People will take their limited dollars to neighboring states with lower taxes and buy their necessities there.  Shall Missouri build guard posts on the state borders to impose a sales tax on people returning from shopping trips in other states? 

It is interesting that Kansas has, in past times, sent “spies” into Missouri looking for Kansas residents buying in Missouri to avoid the higher sales tax in Kansas.  Will Missouri now create an office to monitor our buying habits?

The proponents say, “We’ll exempt food and fuel.”  From everyone or just individuals?  If individuals are exempt, what about corporate entities?  Like restaurants.  Shall restaurants be exempt from sales tax on food purchases?  You do know they will then pass those costs along as increased prices for that steak, or hamburger you just bought, don’t you?

And what about the service industry?  Shall they be taxed, too?  They sell a service.  If we’re to be “fair”, the service industry must collect sales tax too.  Like your plumber, or your neighboring electrician.

Shall internet sales be taxes, too?  Many such sales already are.  There will be a significant impact to internet sales as well.  Amazon already has legal battles in some states over the collection of sales tax.  So much that Amazon has moved some facilities from those states.  A number of on-line dealers will no longer sell to California residents for similar reasons.

If the proponents say they’ll exempt every example of these taxed items, how will that meet the state’s revenue requirements?  How can the state properly project revenue to insure it has the funds to meet the budget?

They can’t.  That’s how Cass County got itself in the situation it is now for revenue.  They forecasted a very modest increase and discovered that instead of a slight increase of revenue from the county sales tax, the revenue decreased.  People cut their spending.

With every exemption, the sales tax system gets more complex, more difficult to stay in compliance.  Errors in collection, errors in accounting will increase.

That is the problem with income taxes—too much complexity, too much confusion, unequal application, unequal assessment, unequal enforcement.

A consumption tax can easily turn into a death spiral from negative feedback.  Taxes increase.
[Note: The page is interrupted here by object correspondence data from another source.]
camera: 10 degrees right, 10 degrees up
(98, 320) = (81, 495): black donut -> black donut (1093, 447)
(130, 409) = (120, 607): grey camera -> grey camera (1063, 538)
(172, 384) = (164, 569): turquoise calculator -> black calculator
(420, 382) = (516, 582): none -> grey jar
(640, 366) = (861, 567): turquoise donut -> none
People spend less. Revenues fall. The state then increases the sales tax to compensate for the lost revenue. People cut further, buy in neighboring states, move out-of-state. Revenues continue to fall.  That’s negative feedback.
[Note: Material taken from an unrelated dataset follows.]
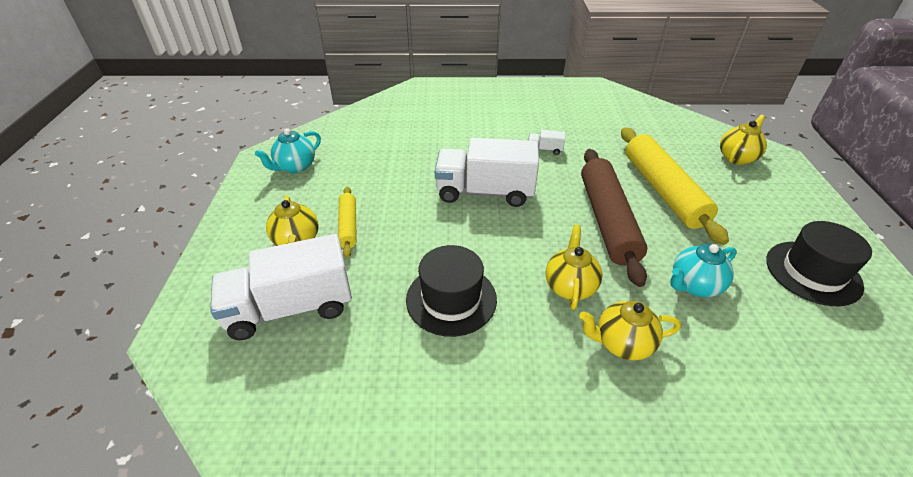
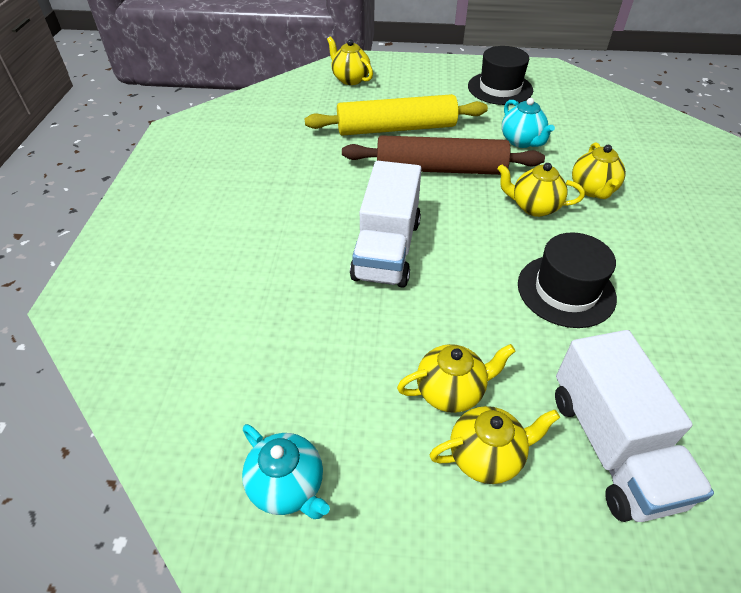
camera: 85 degrees left, 5 degrees up
(348, 226) = (451, 391): yellow rolling pin -> yellow teapot
(545, 150) = (308, 191): white truck -> none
So, what is to be done?  I agree the current progressive income tax is too complex and too unequal to continue.  At the federal level, it is supported by the 16th Amendment. To remove the income tax at the federal level, that amendment would have to be repealed.  The likelihood that of happening is remote to say the least.

If a federal sales tax is imposed without that repeal of the 16th Amendment, we would end up with both a federal sales tax AND a federal income tax the next dime the liberals gain control of a house of congress.  I have no expectation the establishment ‘Pubs would fight the revival of the income tax. Worst, the federal sales tax would morf into a Value Added Tax like Europe. At every stage of production, through the wholesaler, to the retailer, to the end user, every stage is taxed and the rolled up costs added to that of the end-user.

That last is exactly what the liberals and democrats want—turn the US into a welfare state like Europe destroying the Constitution in the process.

No, there are too many dangers in expanding scope of sales taxes to allow such to continue.  If you truly want equitable taxation, change the progressive income taxes into flat taxes.  Everyone pays, no exemptions, a flat rate for all, individuals and corporations.  The progressive tax can be changed to a flat tax by an act of Congress or the state legislature.  The trick is passing it in such a fashion to make it impossible (if that can be done) to revert to a progressive tax model.

That is the true fair tax.

All to often people seize on an idea without thinking it through. There are always unintended consequences to every act.  Most can be recognized and planned for.  Any risk manager knows this.

Let’s all be risk managers. Block any inclusion of a state and/or federal sales tax in our party platform come the caucus.